Każdego tygodnia trafia do nas cała masa listów i rzeczy do wysyłki. Wiele z nich to ciekawe, unikatowe antyki prosto z Domu Aukcyjnego, które czekają na transport do UE czy też poza nią. Naszym zadaniem oczywiście jest ich odpowiednie zabezpieczenie, spakowanie, sprawdzenie gabarytów i wagi gotowej paczki, znalezienie dostawcy, który spełni wymagania klienta, obliczenie kosztów tego wszystkiego oraz wypełnienie podstawowych dokumentów informujących o przesyłce. Jednak to nie wszystkie zadania jakie ma do spełnienia “Mail Boxes”. Ponieważ jesteśmy blisko uniwersytetu, codziennie przychodzą do nas ludzie, chcący coś wydrukować lub skserować.
Z rana, gdy mamy więcej czasu i przychodzą listy, należy je posegregować do odpowiednich skrzynek. Często bywa, że ktoś nie zna numeru skrzynki pocztowej osoby, do której nadaje list lub wysyła ją na już nieaktualny u nas adres. Należy wtedy sprawdzić wszystko w systemie, aby nie doszło do pomyłki. Jeśli uda nam się znaleźć adresata to oczywiście przesyłamy list dalej, a w przeciwnym razie go odsyłamy. Ogólnie mówiąc, w tej pracy należy pamiętać dużo szczegółów i myśleć co się robi, a to nie zawsze jest łatwe.
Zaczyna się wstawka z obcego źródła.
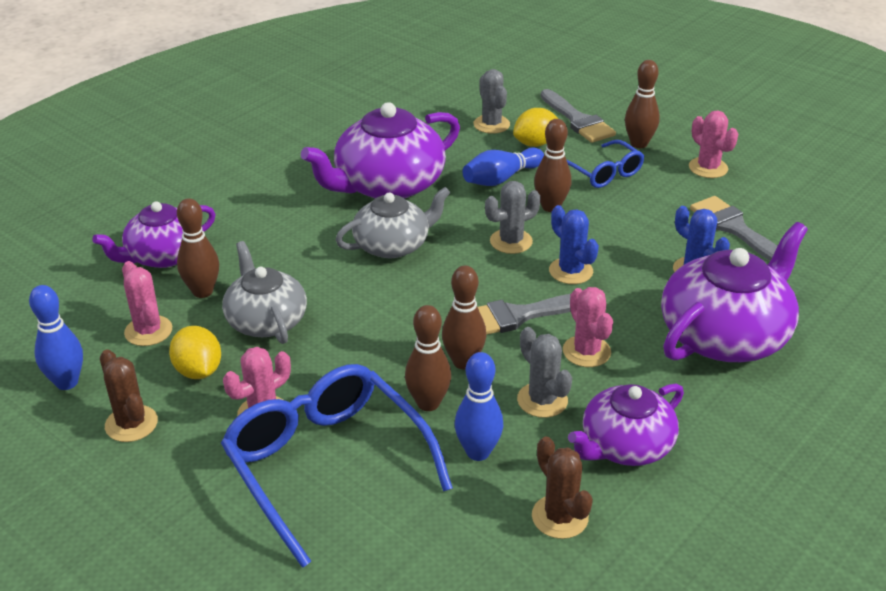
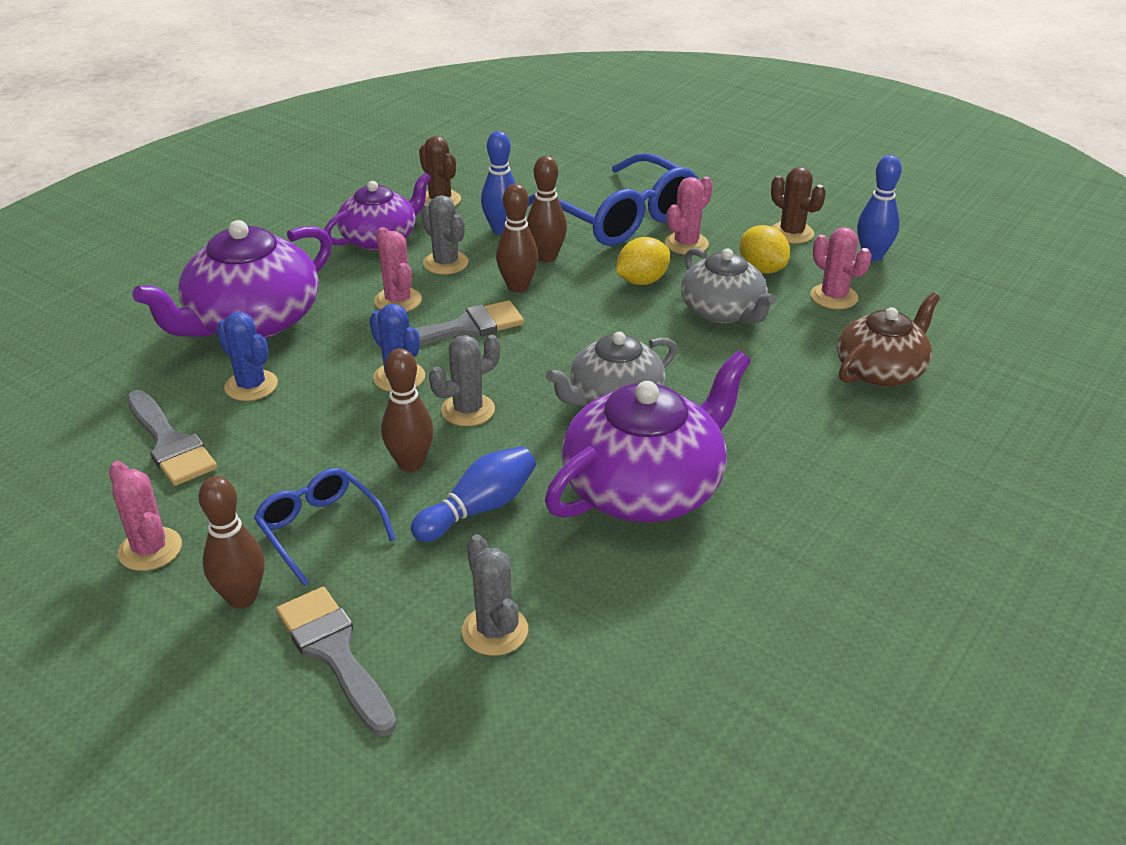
camera: 175 degrees right, 0 degrees up
(163, 256) = (881, 370): purple teapot -> brown teapot
(202, 291) = (807, 335): brown bowling pin -> none
(535, 143) = (420, 587): yellow lemon -> yellow lemon (642, 281)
Na co dzień pracują tu trzy osoby mające do zrobienie jeszcze więcej niż ja. Dwaj Anglicy i jedna osoba z Polski czyli Beata, która jest tu menagerem. Atmosfera tutaj jest naprawdę przyjazna, a pracownicy bardzo życzliwi i codziennie uśmiechnięci. Myślę, że właśnie to sprawia, że mimo wszystko jakoś daję radę. Przez to, że cały czas słyszę język angielski zaczynam się oswajać z nim coraz bardziej, a bariera językowa, jaką czułam na początku, jest mniejsza. Firma usytuowana jest w popularnym dla młodych ludzi miejscu. Studentów widać na okrągło. Idąc do pracy lub wracając z niej można zobaczyć wiele ciekawych restauracji i dobrych sklepów spożywczych. Mimo, że jest mi nieraz ciężko, cieszę się, że dostałam szansę wyjazdu za granicę i zasmakowania pracy w innych niż zazwyczaj normalnych dla mnie warunkach. Jest to dobry sposób, aby się sprawdzić i wzmocnić swój charakter.